This particular massacre was investigated by a presidential commission formed in 1997 under President Chandrika Kumaratunga. The probe led by esteemed Sri Lankan judge K. Palakidnar, determined three captains from the Sri Lankan Army to have taken part in the massacre and concluded that there was substantial evidence supporting the allegations. The judge advised President Kumaratunga to bring those accountable to justice. However, the government chose not to follow through on the commission's recommendations.

==== Sathurukondan Massacre, Batticaloa Testimonies ====
A survivor of the Sathurukondan Massacre, Mr. K. Krishnakumar, recounted the events of that day in an interview with TamilNet recorded in 1997: The following summary of events is based on those reports:

On the morning of 20 September 1990, the Sri Lankan army had cordoned off the villages of Sathurukondan, Panichchayadi, Pillaiyaradi and Kokkuvil by 10 am. According to the survivor, four masked men entered the hall at the Sathurukondan Boys’ Town army camp around 7pm and picked him, along with K. Jeevaratnam, C. Sinnaththamby, and T. Kumar. They were escorted to the camp's backyard with the assurance that they will be released after a brief inquiry. Instead, the men were forcibly dragged to a 20-foot by 5-foot pit, surrounded by twenty-five (25) armed Sri Lankan army soldiers.

Mr. K. Krishnakumar was struck with a cudgel and fell face down. As the other three victims cried out in terror, the soldiers gagged and stripped them. Subsequently, they were forced towards the edge of the large pit, where they were slashed with swords. Mr. K. Krishnakumar himself was hurled against a cashew tree and then stabbed in the chest with a long kris knife. Despite, the lost blood, he didn't lose consciousness.

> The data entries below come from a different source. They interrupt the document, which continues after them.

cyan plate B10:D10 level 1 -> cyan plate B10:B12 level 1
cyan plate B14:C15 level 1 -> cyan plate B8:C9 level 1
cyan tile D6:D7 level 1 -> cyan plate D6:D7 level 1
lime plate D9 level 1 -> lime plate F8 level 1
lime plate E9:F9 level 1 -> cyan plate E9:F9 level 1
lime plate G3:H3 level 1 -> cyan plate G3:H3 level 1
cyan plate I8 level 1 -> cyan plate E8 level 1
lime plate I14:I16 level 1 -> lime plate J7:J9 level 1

This is when four additional men who were brought to the pit, were also hacked to death and pushed into it. Subsequently, the soldiers brought in two pregnant women, who were stripped naked and tortured, as they had their breasts cut off. The Sri Lankan army soldiers also cut their abdomens open before forcing their bodies into the pit. Additionally, the soldiers brought several other females who were also stripped naked and then proceeded to rape them repeatedly. The soldiers also subjected them to mutilation by severing their breasts; after which at least three of these victims were discarded into a nearby well.

Mr. K. Krishnakumar is the sole survivor of the Sathurukondan massacre who witnessed the execution of others, including the rape and murder of girls, the mutilation of pregnant women, and the burning of bodies with tires. He managed to crawl out during the chaos and later sought help from a passer-by to reach a hospital. His testimony was recorded by the Batticaloa Peace Committee, and detailed the systematic slaughter of 184 to 185 Tamil civilians from Sathurukondan and surrounding villages.

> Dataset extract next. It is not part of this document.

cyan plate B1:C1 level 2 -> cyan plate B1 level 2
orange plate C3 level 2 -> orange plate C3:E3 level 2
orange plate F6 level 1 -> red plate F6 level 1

=== Savukkadi Massacre & Thalavaai Massacre ===
The massacre at Eastern University was soon followed by another atrocity only two weeks later. On September 20, 1990, two more massacres occurred in close succession. In total, more than 42 Tamil civilians were killed in this coordinated attack. In Savukkadi, 33 Tamils were killed, among them were 26 villagers, including ten children and an infant, who were burned alive and buried in ditches. The other seven victims were Tamil fishermen who were shot and killed while off the coast near Savukkadi.

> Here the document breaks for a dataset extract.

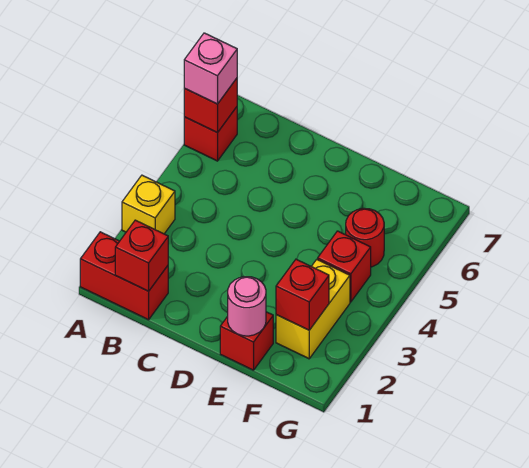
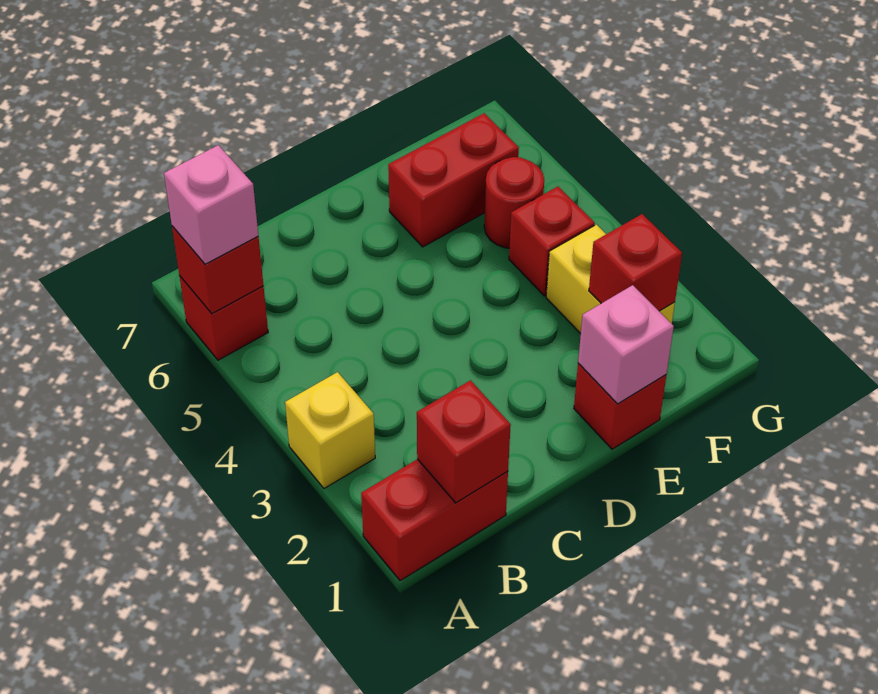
pink round brick E1 level 2 -> pink brick E1 level 2
none -> red brick E6:F6 level 1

In addition to these incidents, in the neighbouring village of Thalavaai in Eravur, Muslim Home Guards entered the Tamil settlement in the early morning hours and woke residents from their homes, claiming they were required to attend a meeting with an army commander. Once the victims were gathered in a forested area, they were executed. More than nine Tamils were killed in this particular attack. The violence continued into the next day in Puthukkudiyiruppu, Batticaloa.

=== 1990 Puthukkudiyiruppu Massacre ===
On 21 September 1990, in Puthukkudiyiruppu, Batticaloa, Muslim Home Guards rounded up 44 Tamil civilians, including women and children and forced them onto the beach; where the victims were attacked with knives and swords. This massacre resulted in 17 deaths while 27 others sustained serious injuries.